Following the Cynthia incident, Ed and Lorraine Warren were shaken into re-evaluating what they were doing here. Fascination and information building were honorable pursuits, but not when people could be hurt.
That was the thing - until now ghosts had been something other. They weren't thinking, feeling individuals. A major point had been missed, which was these were actually human beings. They'd just shifted form. They had consciously survived their own death.
The Warrens, and the New England Society for Psychic Research, had been acting like tourists in other people's tragedies. They'd been ignoring cries for help, because they hadn't recognized them as such.
Ed began a frenzy of meetings and telephone calls. He started from the viewpoint of 'who could I call for help in these situations?' Then went for it.
Hours of conversations with priests and theologians ensued, alongside discussions with those who may have aided these people, if they were alive. Psychologists, social workers, police officers, all the emergency back-up for those in distress.
Armed with reams of knowledge and advice, the Warrens now shifted their focus. They were there to help, not as voyeurs, but as a kind of paranormal social service.
Moreover, Ed had been warned by Catholic priests that not every haunting was the benign remnant of a human in distress. Some of them were much worse. They were demonic in origin, either due to occult activities taking place on the site or a direct approach by some Hellish force.

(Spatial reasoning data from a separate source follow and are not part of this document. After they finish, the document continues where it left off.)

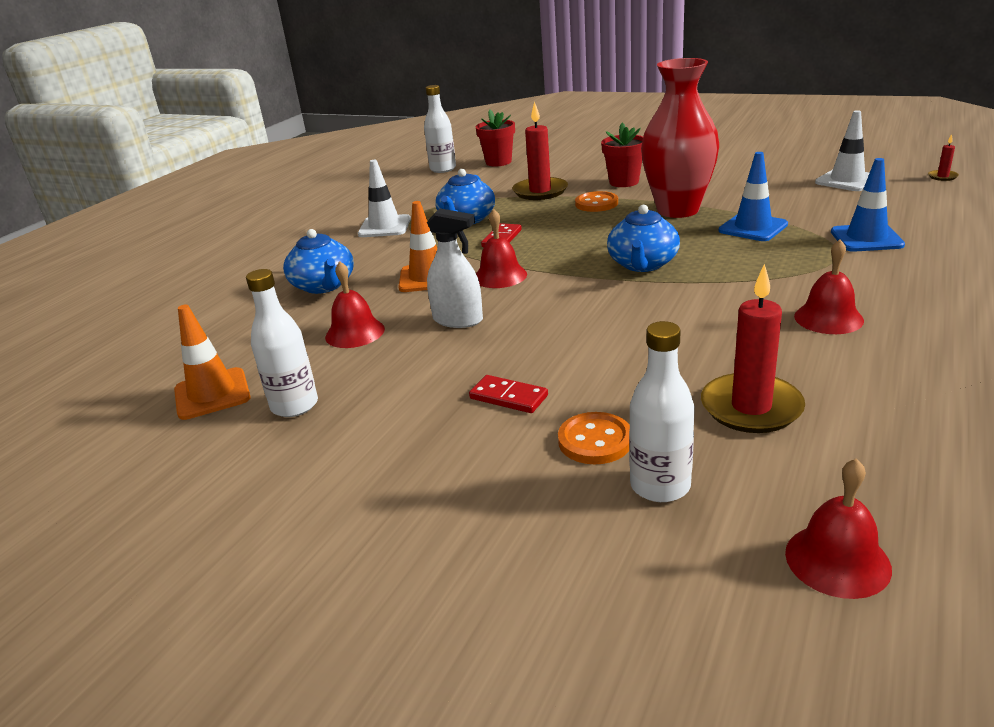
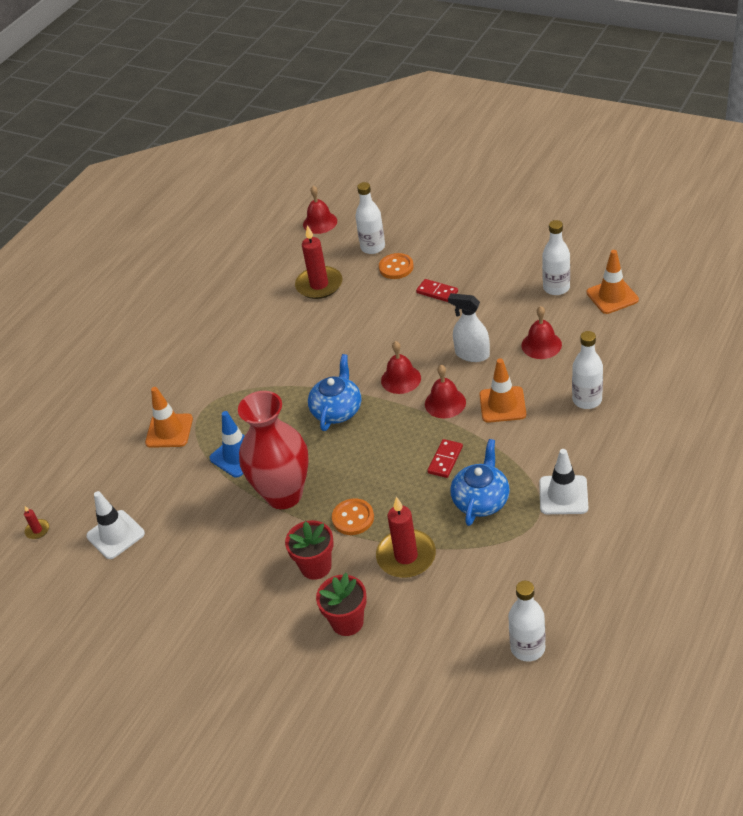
camera: 175 degrees left, 15 degrees up
(323, 285) = (587, 400): blue teapot -> white bottle
(498, 162) = (455, 659): red flower pot -> red flower pot (347, 622)
(828, 318) = (247, 346): red bell -> red bell (401, 379)
(866, 238) = (169, 431): blue traffic cone -> orange traffic cone

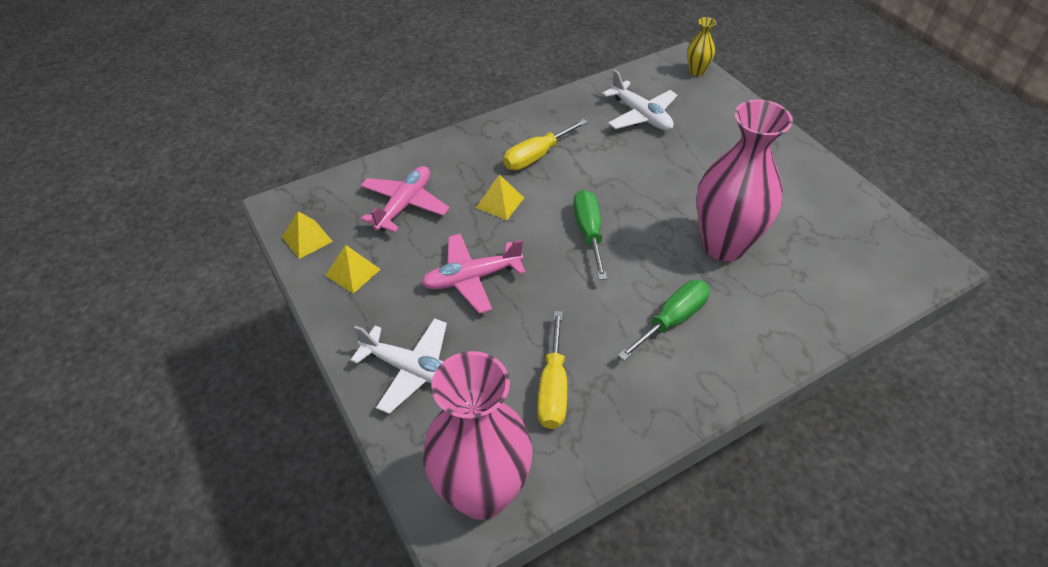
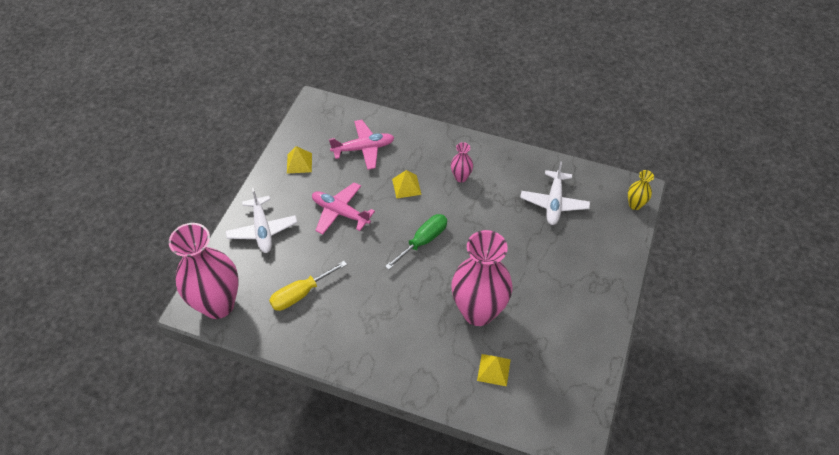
camera: 50 degrees right, 5 degrees up
(307, 239) = (303, 129): yellow pyramid -> yellow pyramid (494, 369)
(536, 156) = (461, 177): yellow screwdriver -> pink vase
(672, 320) = (394, 319): green screwdriver -> none

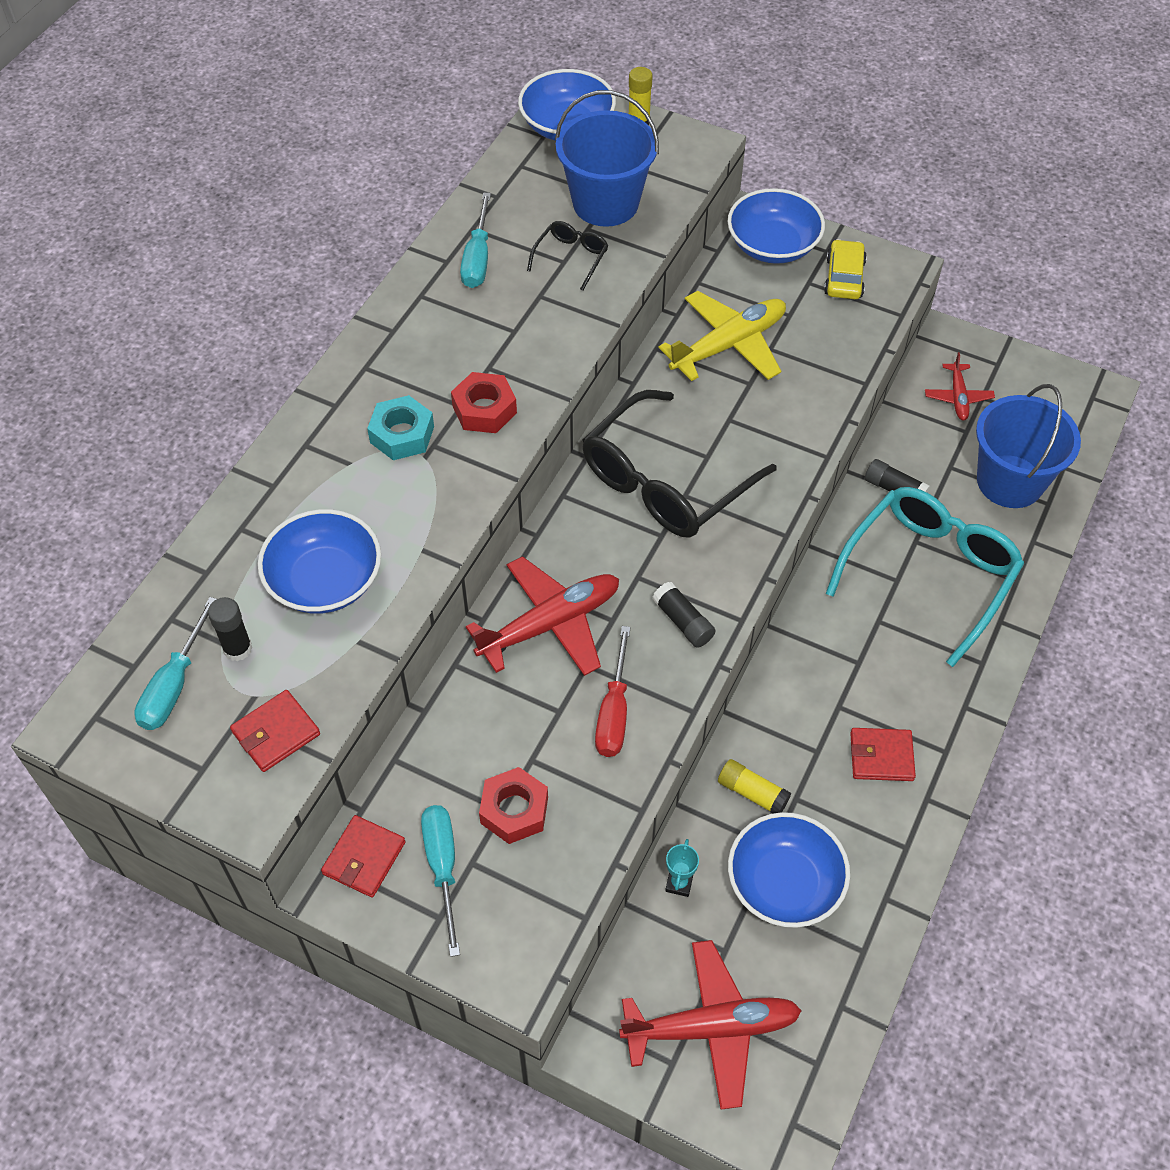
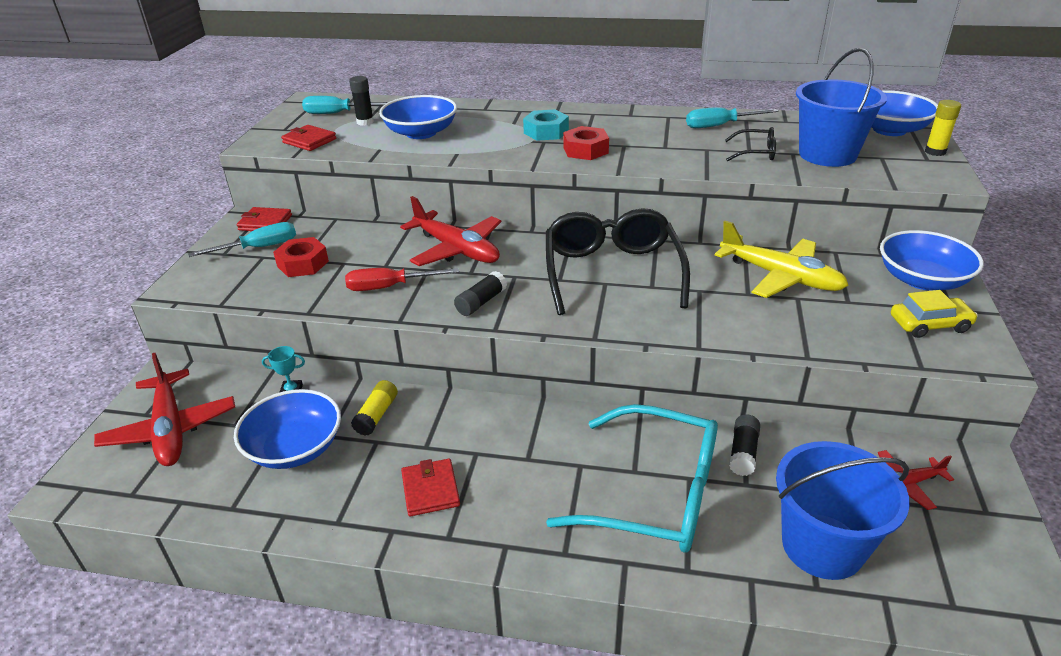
camera: 75 degrees right, 20 degrees down
(665, 482) = (612, 272): black glasses -> black glasses turned 60 degrees clockwise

As the decades passed, and the couple's experience grew, they were to encounter cases like this. Ed Warren trained as a demonologist, in order to deal with them, though the couple always deferred to the Church in perceived worst case scenarios.
One criticism of the Warrens is that they became quicker to reach conclusions involving a demonic entity over a bog-standard haunting. It was thought that their own strict Catholicism meant that they lost objectivity here.
Or it could have been lots of demons in modern day America.
Comments
Hear, hear!
That's the problem here. Scientific methodology is just left at the door, in the name of dismissing something as not scientific. I much prefer Bryan Sykes's approach to the Bigfoot stories. He actually tested the DNA on hair samples and gave us hard evidence. Ok, that evidence didn't prove Bigfoot, but it was hard evidence.
The problem is that the paranormal is something of a dustbin category, into which the intellectual establshment throws any phenomenon that it cannot explain. But the opposite side of this dismissal is that you cannot dismiss the whole category by dismissing one kind of phenomenon. Even more significant is that despite what the conventional thinkers say, the paranormal is part of many people's experience, and so it cannot be wished, sneered or talked away.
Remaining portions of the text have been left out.